General Electric is an American conglomerate originally formed by a merger in 1880 of the Edison General Electric Company (started by Thomas Edison) and Thomson-Houston Electric Company. It was one of the original stocks in the Dow Jones Industrial Average in 1898 where it was listed most of the time for the next 122 years. The high point for GE stock was $59 a share in June of 2000 before the dot com crash. It fell to $23 a share by late 2002, rose to $41 a share by 2007 and fell during that crash to $9 in February of 2009. Although its stock price rose to $29 a share by the end of 2016, it was unable to control costs and was not bringing in profits. Its stock fell to the $9 range early this year and is down to $6 with the coronavirus pandemic.
Despite its troubles, GE is still a major player in US technology and manufacturing and, along with companies like Boeing, an important part of American industry. The question for investors is if they can pull things together, make a profit, and come back. Additionally, will they be helped by a bailout as America seeks to keep its technological jewels during these trying times? So, is now the time to invest in GE?
Is Now the Time to Invest in GE?
The Motley Fool raises the same questions in their article, Is General Electric Stock a Buy?
It would be easy to say that the best days of what was once one of the largest and most revered American corporations, General Electric (NYSE:GE), are behind it. After an abysmal last decade versus the S&P 500, it would be hard to argue otherwise.
More important than reminiscing about what GE once was is the question of where GE is going.

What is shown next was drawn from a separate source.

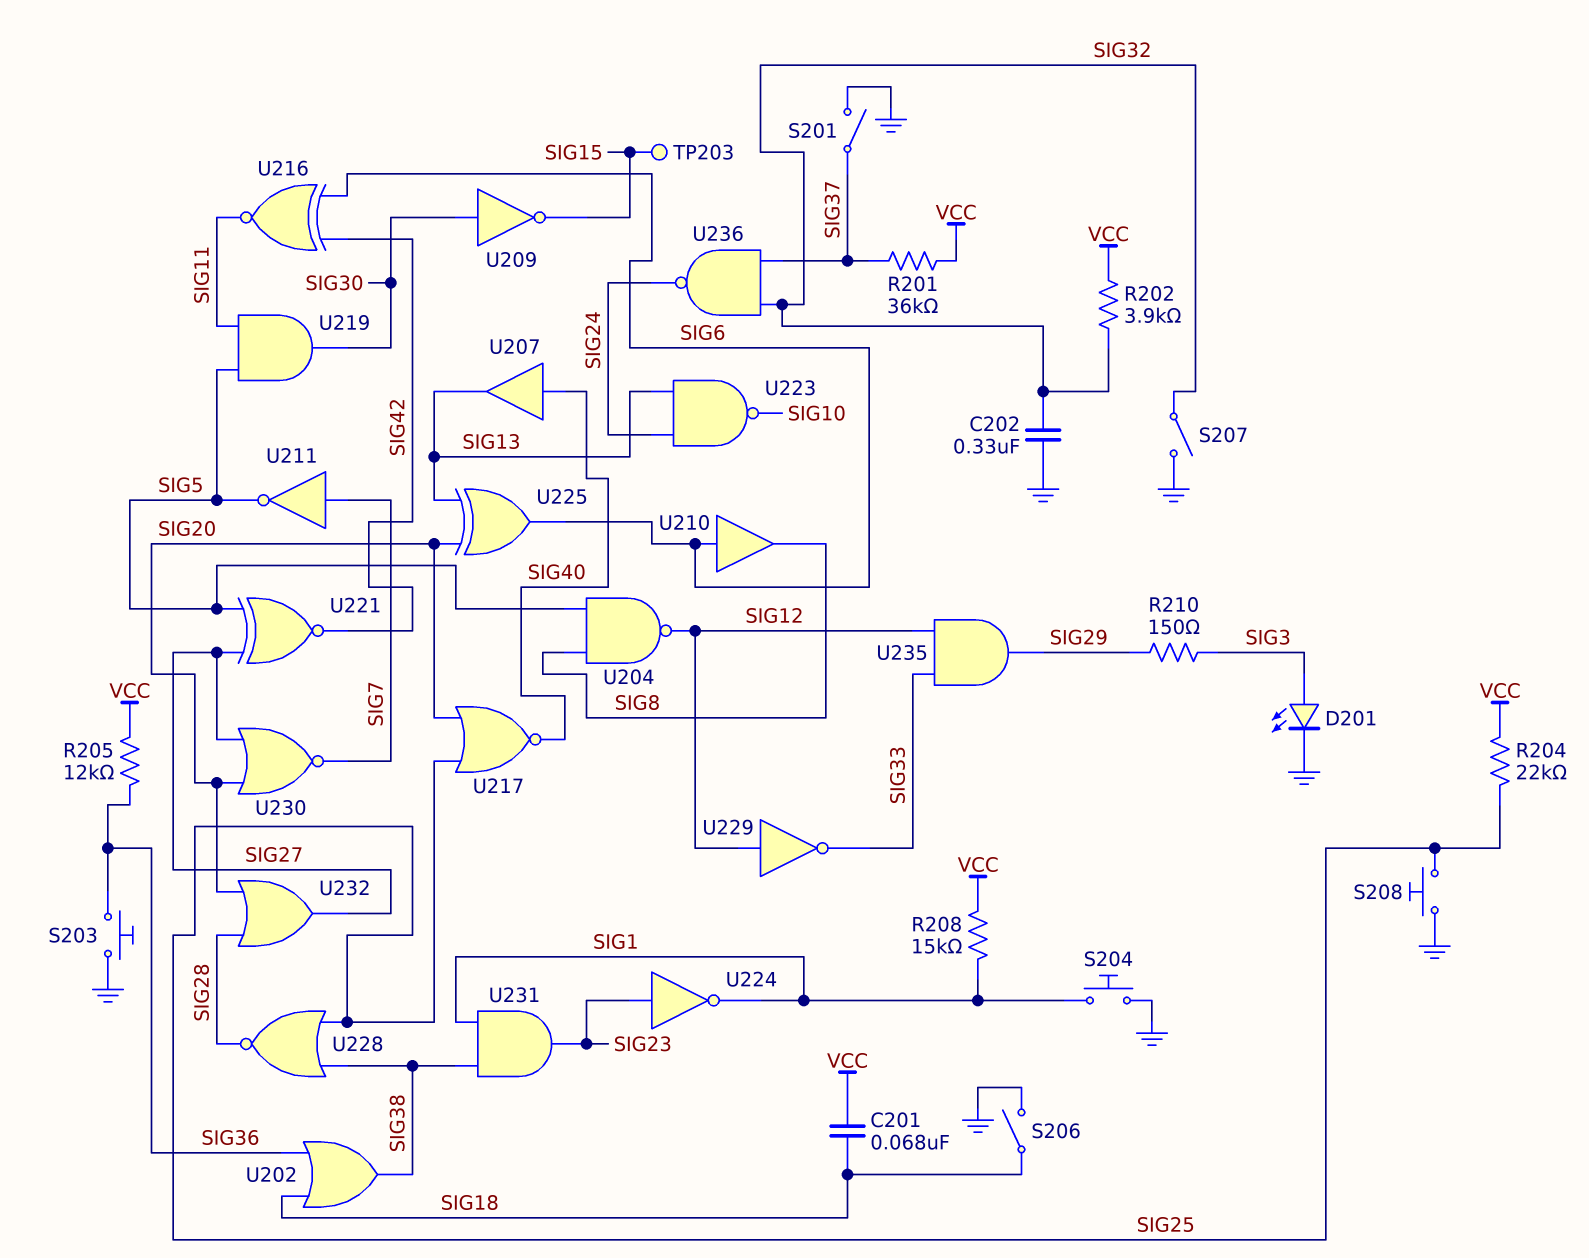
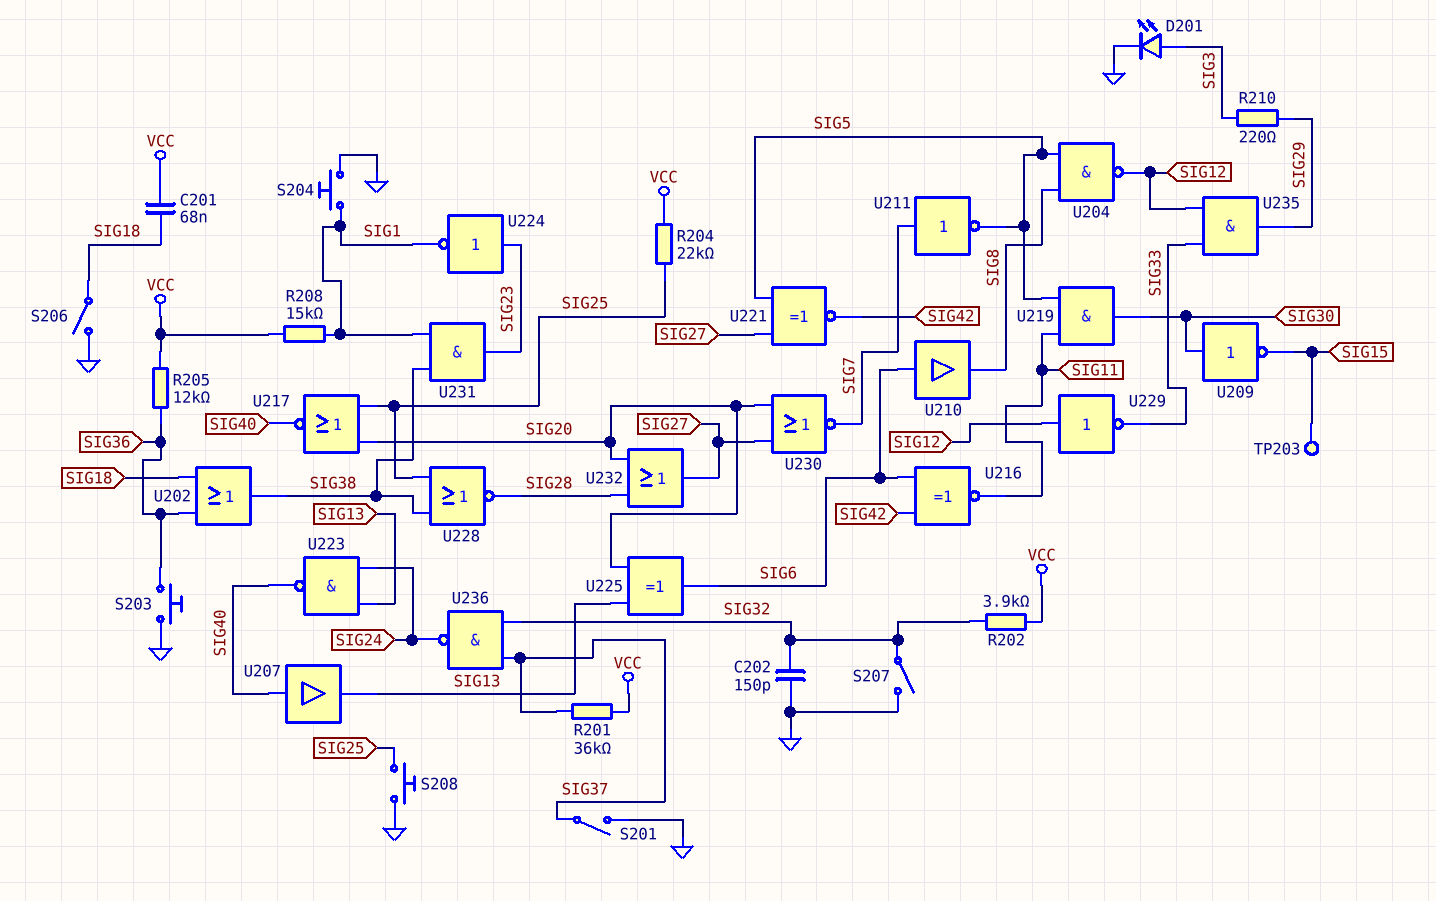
C202: 330nF (GND, SIG32) -> 150pF (GND, SIG32)
R210: 150 (SIG3, SIG29) -> 220 (SIG3, SIG29)
U223: NAND (in SIG13, in SIG24, out SIG10) -> NAND (in SIG13, in SIG24, out SIG40)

The company’s cathartic 2018 included the near-eradication of its dividend from $0.24 per share per quarter in 2017 down to just $0.01 per share per quarter, a new CEO, and its removal from the Dow Jones Industrial Average, snapping a 100-year tenure.
That’s about as rock-bottom as you can get. Now, in 2020, it’s time to determine if GE has had its wakeup call, or if there’s more pain ahead.
Their analysis includes the fact that GE has cut its dividend to almost zero and divested itself of unprofitable divisions. More importantly, GE is an industry leader in many areas.
GE is a global leader in industrial manufacturing and technology, most notably in gas and steam turbines for power generation, hardware, software, and platforms for wind turbines in its renewables division, healthcare technologies for hospitals, and jet engines for its aviation division.
Considering its central position in many aspects of American technology and industry, GE may be one of the top companies to be considered for a bailout along with the likes of Boeing.
An aspect of this not mentioned in the analysis by The Motley Fool is that many companies will be badly hurt by a prolonged recession even after the pandemic recedes. Companies like GE that have a strong technological base in several high cost of entry businesses will be best positioned to prosper during an eventual recovery.